No, Paro isn't a pet dog or cat. Rather, Paro is a robotic baby seal--replete with white fur--that was developed over 12 years at a cost of some $10 million by Japan's National Institute of Advanced Industrial Science and Technology. Nanto City, a centrally located Japanese city with an elderly population that comprises 26% of its total residents, is one of the first municipalities in the world to experiment with using robots to help care for the elderly.
Anecdotal reports are encouraging. According to the nursing staff, Paro, which responds to human voices and caresses, has become part of the family. In fact, nurses often find elderly patients covering the robot in blankets and trying to feed it cake or other snacks, despite the fact that Paro can't really eat.
Given Japan's fascination with gadgets, perhaps it's no surprise that the country is turning to technology for help with one of its most vexing problems: an aging population.
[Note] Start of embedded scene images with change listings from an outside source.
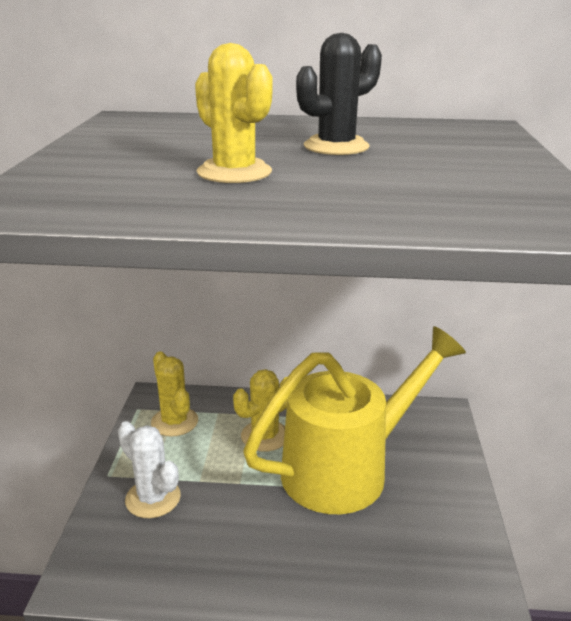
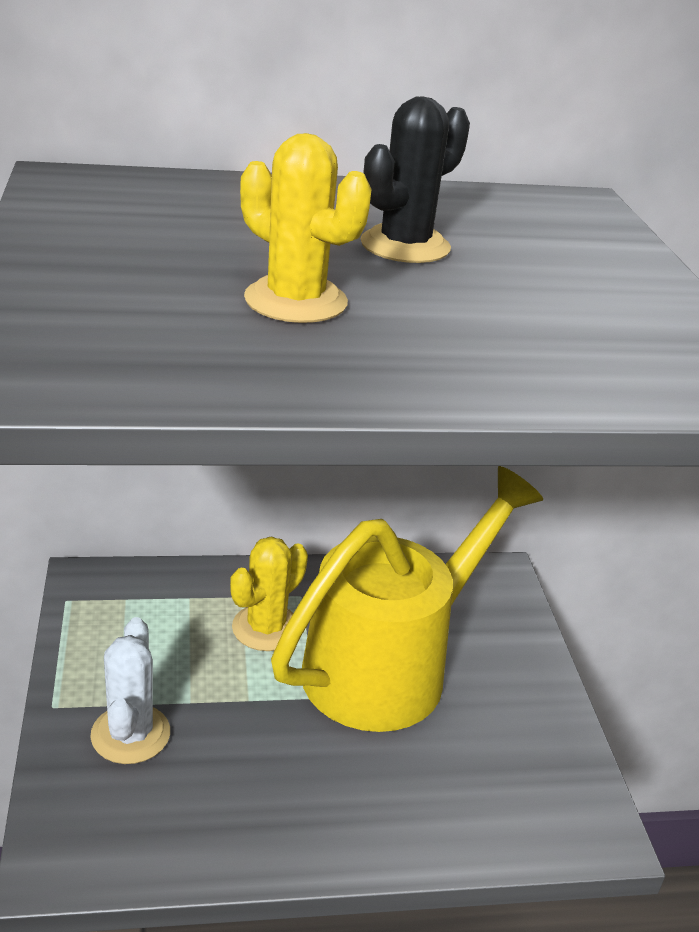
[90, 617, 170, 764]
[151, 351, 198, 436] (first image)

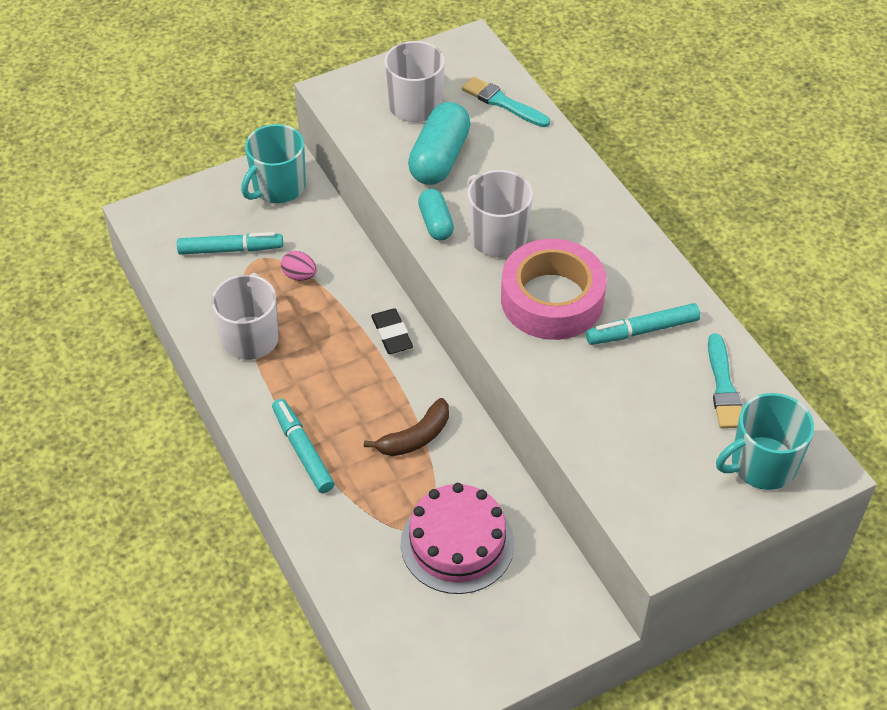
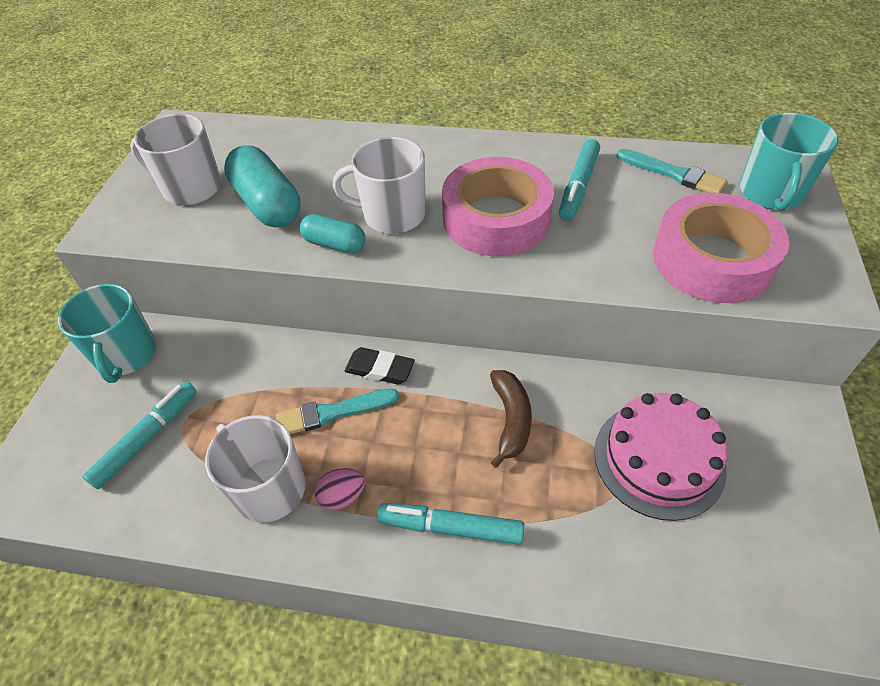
[276, 389, 399, 434]
[314, 468, 365, 510]
[653, 193, 789, 303]

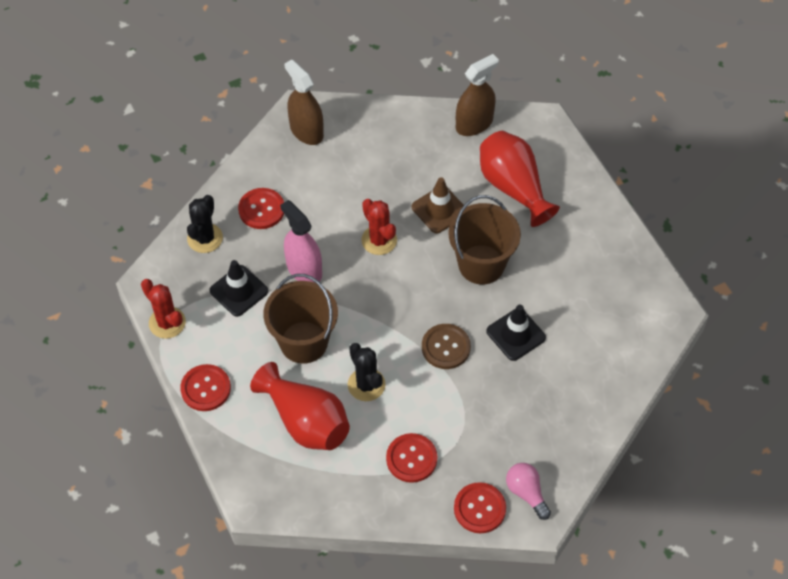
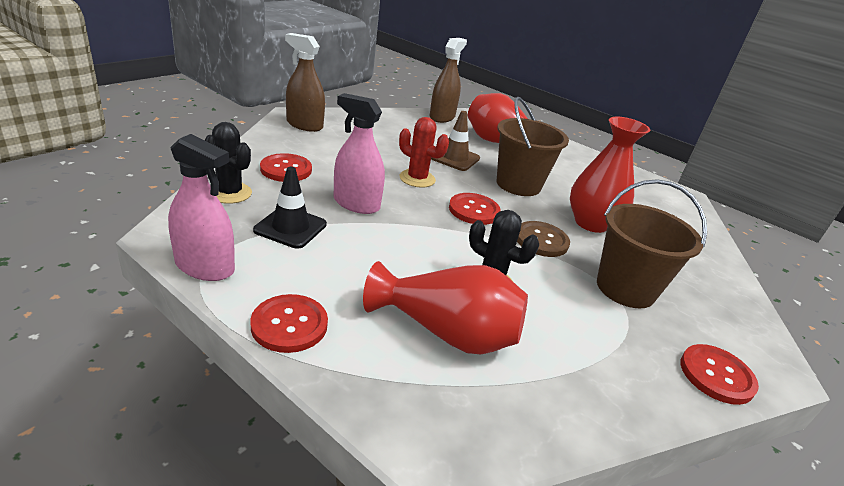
[168, 134, 235, 281]
[205, 122, 252, 204]
[449, 193, 501, 225]
[570, 117, 650, 233]
[597, 179, 707, 308]
[506, 463, 551, 520] (first image)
Japan is one of the oldest countries in the world, with a full 28% of the population expected to be 65 years or older by 2010, according to the Ministry of Internal Affairs and Communications. Fewer young people translate into a shortage of caretakers. The hope is that robotic companions can ease some of the burden.
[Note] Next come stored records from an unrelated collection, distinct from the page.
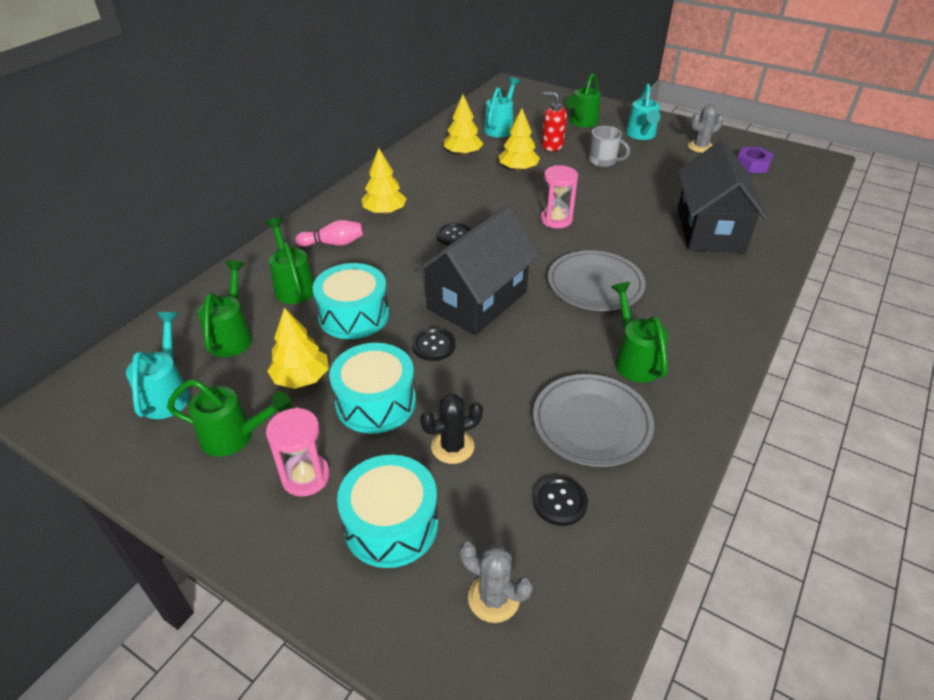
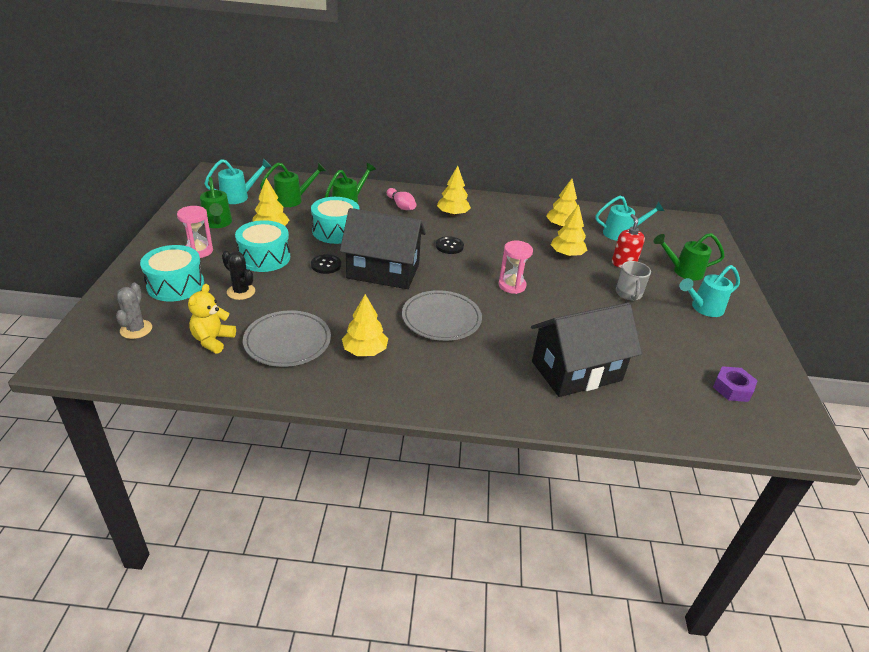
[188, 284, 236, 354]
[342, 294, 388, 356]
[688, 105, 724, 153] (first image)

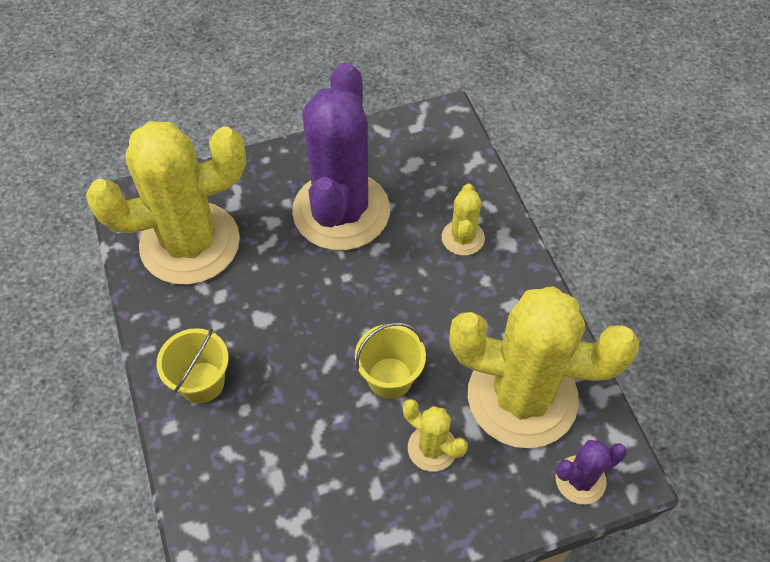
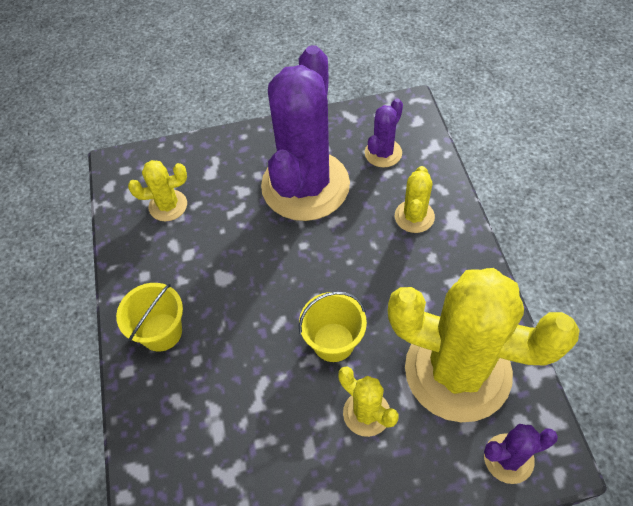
[128, 160, 187, 221]
[365, 99, 403, 168]

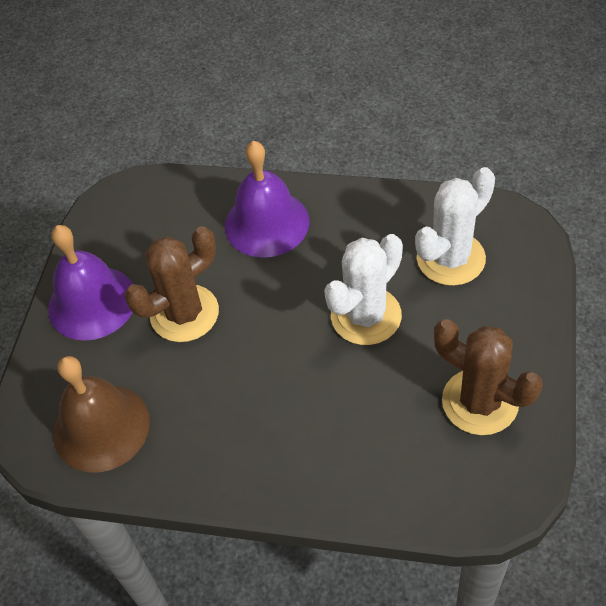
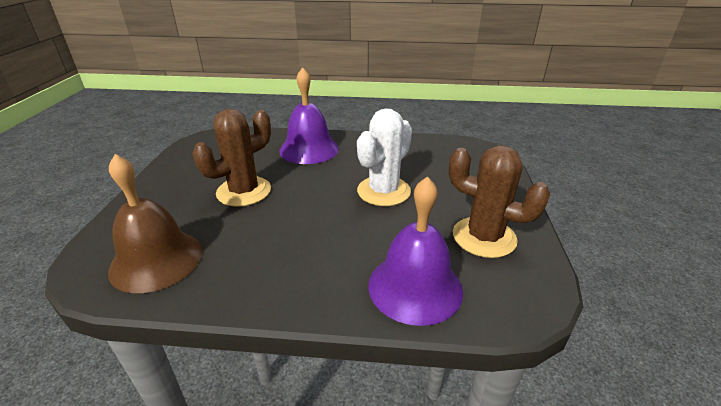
[368, 176, 463, 326]
[415, 167, 495, 286] (first image)

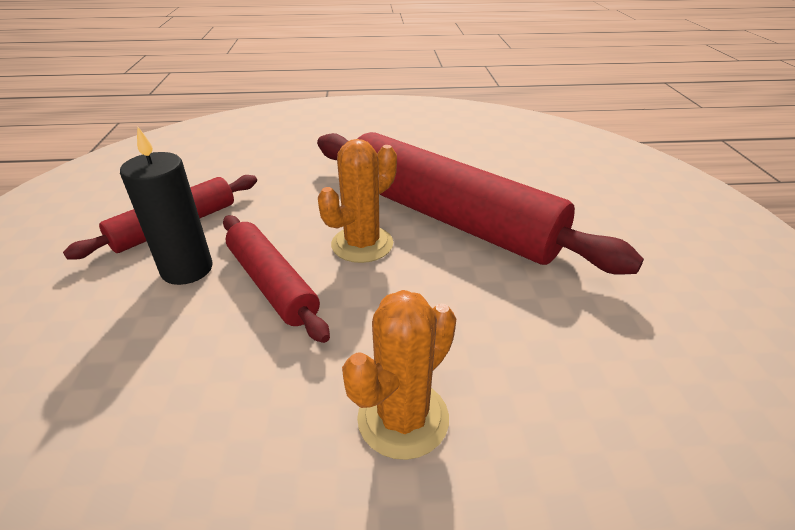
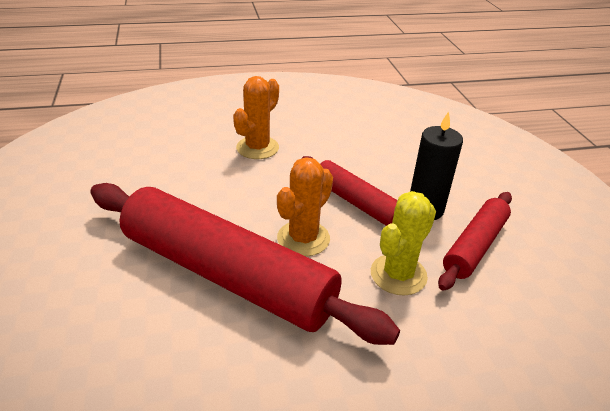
[371, 191, 436, 296]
But whether robots can adequately handle this responsibility--positively impacting both the health and well-being of the elderly--remains an open question.
Though studies are limited in number and scope, most have likened the potential role of robots among seniors to that of live pets. One such study, funded by the National Science Foundation, was conducted in senior residential facilities near Indiana's Purdue University. Alan Beck, director of the Center for the Human-Animal Bond at Purdue's School of Veterinary Medicine and a principal investigator in the study, says they placed Aibo, a robotic dog made by Sony, in the homes of isolated senior citizens to determine whether the robotic pet can improve quality of life.
Though the final results have not yet been published, preliminary conclusions indicate that the robotic dog is treated much like a family pet, eliciting behaviors commonly associated with companionship, including sharing thoughts and feelings. Beck says participants felt more comfortable and less lonely with Aibo, which means "pal" in Japanese.
"Being in a nursing home by myself, I entertained myself for many hours playing with this dog, getting him to do new tricks," says study participant Louise Crooks, 93. "I would have liked to keep him longer."
Dr. Takanori Shibata, the creator of Paro, has found similar results. Shibata and his colleagues found that robot interaction lowered stress, elevated moods and decreased depression.
Additionally, Paro encouraged communication and social behavior among subjects. What's more, Shibata found that brain activity increased 50% in patients with dementia after just twenty minutes with Paro. Caretakers were positively affected as well: The robots not only decreased nurses' stress levels but also gave them something to discuss with their elderly patients.
And newer robots have the potential to serve as much more than companions. The machines could monitor aged patients, watching out for falls, and remind them to take their medications.
Additionally, they could serve as communication tools, providing wireless voice and video links to distant friends and family members.